How Not to “Reform” Health Care

The debate over health care reform is starting to heat up, with Congress preparing three separate bills and the President pressing for passage of a plan before the summer is out. Even though the details are still emerging, we can certainly discern a few valuable points about how one should and should not do health care reform.

The Catholic bishops of the United States have been in favor of some kind of universal health insurance plan for decades, and both they and the Catholic hospitals have been very active in advocating for structural improvements in the health system. Among the goals they’ve been pressing for are: 1) a truly universal health policy that offers access for all, especially the poor; 2) respect for all human life from conception to natural death; 3) preserving freedom of conscience and freedom for individuals and families to make their health care decisions; and 4) keeping costs at a reasonable and equitable level.

Those are serious goals, and there are a variety of possible ways to accomplish them. Ideally, they would be the framework for a serious national debate about the pragmatic and moral aspect of any health care reform plan. The various people affected — institutions and individuals — would all have a part to plan in that discussion.

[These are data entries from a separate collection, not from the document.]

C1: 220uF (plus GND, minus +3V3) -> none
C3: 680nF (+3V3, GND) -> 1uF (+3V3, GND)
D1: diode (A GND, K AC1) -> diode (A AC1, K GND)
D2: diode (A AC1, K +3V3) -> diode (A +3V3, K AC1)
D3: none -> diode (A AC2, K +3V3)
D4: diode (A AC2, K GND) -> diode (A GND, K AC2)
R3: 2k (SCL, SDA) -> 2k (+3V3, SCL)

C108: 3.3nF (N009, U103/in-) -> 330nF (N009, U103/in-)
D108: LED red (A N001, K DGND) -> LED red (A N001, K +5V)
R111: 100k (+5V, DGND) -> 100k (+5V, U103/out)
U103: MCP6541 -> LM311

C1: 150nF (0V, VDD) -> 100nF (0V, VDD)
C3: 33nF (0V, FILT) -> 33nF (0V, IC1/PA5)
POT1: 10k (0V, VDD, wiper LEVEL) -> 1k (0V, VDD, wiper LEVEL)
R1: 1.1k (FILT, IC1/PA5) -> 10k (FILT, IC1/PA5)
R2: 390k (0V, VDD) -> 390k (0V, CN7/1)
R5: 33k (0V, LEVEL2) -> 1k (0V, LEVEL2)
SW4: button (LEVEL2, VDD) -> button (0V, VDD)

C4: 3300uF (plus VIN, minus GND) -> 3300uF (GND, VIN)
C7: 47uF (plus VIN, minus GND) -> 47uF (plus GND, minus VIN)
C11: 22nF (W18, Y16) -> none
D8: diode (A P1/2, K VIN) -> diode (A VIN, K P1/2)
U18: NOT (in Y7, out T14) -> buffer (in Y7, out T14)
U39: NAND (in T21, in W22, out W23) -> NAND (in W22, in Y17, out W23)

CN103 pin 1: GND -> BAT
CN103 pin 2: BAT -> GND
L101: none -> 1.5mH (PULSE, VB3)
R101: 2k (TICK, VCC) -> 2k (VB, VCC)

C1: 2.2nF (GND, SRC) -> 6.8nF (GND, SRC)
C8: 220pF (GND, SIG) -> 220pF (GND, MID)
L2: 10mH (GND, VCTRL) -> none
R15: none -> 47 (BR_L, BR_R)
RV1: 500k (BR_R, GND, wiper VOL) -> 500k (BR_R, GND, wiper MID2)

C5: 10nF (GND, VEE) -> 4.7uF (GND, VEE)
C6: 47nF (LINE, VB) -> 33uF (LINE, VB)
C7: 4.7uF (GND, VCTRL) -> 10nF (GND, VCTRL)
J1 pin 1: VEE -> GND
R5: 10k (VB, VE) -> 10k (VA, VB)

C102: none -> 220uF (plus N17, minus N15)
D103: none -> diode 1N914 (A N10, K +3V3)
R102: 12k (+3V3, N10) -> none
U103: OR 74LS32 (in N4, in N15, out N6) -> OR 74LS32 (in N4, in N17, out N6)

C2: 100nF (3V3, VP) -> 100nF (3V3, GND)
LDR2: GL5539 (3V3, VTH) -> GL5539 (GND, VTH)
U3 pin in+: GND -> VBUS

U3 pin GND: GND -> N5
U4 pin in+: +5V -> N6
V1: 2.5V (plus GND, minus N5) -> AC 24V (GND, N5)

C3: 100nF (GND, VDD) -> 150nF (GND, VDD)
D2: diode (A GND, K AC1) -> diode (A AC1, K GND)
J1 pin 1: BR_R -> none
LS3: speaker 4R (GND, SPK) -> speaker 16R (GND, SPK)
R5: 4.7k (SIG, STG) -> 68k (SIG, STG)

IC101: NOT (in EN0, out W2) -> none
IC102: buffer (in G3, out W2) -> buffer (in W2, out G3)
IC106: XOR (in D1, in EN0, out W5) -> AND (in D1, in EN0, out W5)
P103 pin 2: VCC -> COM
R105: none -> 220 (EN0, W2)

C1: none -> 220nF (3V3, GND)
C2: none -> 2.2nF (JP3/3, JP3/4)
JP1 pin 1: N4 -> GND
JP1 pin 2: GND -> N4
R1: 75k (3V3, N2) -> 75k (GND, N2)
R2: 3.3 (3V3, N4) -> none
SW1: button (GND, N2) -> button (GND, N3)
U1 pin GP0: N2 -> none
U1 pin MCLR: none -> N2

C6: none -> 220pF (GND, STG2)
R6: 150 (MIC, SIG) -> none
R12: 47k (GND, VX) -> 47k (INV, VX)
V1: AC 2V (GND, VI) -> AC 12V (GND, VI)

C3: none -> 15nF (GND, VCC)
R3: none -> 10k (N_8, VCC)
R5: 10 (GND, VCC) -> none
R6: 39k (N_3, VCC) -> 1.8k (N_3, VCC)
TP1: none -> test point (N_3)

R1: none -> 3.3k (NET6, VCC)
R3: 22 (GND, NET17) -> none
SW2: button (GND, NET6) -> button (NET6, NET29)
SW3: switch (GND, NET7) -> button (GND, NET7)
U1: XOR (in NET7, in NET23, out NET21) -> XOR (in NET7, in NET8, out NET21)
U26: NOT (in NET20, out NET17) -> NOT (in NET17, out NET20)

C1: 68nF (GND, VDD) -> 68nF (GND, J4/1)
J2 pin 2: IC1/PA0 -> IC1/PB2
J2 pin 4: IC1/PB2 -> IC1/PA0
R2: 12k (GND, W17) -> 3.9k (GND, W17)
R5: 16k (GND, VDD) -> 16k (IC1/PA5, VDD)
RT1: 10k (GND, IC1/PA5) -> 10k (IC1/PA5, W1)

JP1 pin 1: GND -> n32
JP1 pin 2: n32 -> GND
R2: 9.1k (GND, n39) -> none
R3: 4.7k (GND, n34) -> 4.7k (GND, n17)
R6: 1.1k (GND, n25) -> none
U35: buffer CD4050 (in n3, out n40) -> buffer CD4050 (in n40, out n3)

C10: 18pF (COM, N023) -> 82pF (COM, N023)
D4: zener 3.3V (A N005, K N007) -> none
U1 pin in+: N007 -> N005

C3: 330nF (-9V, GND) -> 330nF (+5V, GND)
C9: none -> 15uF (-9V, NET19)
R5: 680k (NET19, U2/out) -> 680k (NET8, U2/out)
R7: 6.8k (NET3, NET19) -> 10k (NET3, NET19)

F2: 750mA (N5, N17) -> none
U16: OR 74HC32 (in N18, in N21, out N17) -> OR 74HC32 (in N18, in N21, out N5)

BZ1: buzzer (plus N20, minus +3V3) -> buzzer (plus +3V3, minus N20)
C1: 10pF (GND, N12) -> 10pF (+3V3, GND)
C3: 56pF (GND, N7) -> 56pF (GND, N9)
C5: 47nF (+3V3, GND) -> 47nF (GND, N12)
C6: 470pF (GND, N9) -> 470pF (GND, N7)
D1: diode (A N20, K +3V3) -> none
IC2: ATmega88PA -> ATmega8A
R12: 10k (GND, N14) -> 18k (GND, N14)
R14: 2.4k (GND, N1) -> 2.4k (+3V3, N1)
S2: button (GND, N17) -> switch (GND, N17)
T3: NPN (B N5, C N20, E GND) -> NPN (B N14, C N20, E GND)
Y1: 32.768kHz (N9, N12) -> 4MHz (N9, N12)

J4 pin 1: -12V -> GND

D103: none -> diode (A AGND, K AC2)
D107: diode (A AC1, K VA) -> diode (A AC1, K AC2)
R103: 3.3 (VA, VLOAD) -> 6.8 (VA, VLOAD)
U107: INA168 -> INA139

That’s how it should work if the world made sense. Meanwhile, there’s the way that it seems to be playing out in Washington.

First of all, forget about the serious national discussion. Primarily for political reasons, the President has really put on the jets for this debate, and is insisting that a bill must be passed in the next few weeks. In fact, he seems to be so impatient that he has been quoted as saying “The time for talking is over.” No, actually, the time for thinking and talking has just begun. The stakes are too high for us to rush into something this significant.

Most important, the moral aspects of health care reform seem to be getting left out. There are very grave concerns about two aspects of “reform” in particular: whether abortions will be paid for by taxpayer dollars or included as a mandatory feature of health insurance, and whether the right to conscience of health care professionals and institutions will be respected.

The bills before Congress do not adequately address either of these concerns. Definitions are unclear, and too much discretion is left to bureaucrats to decide what medical procedures would be covered, and to what extent conscience rights will be respected (or not).

One thing is clear — the Administration fully intends to cover abortion in the final health care “reform” package. The President has been saying so since 2007, when he said that “In my mind reproductive care is essential care. It is basic care, and so it is at the center, the heart of the plan that I propose.” He has never backed away from that position. In fact, just the other day, the White House’s spokesman went on TV and coyly admitted that they won’t rule out coverage of abortion in the final plan.

Promoting the culture of death is precisely the wrong way to go about “reforming” our health care system.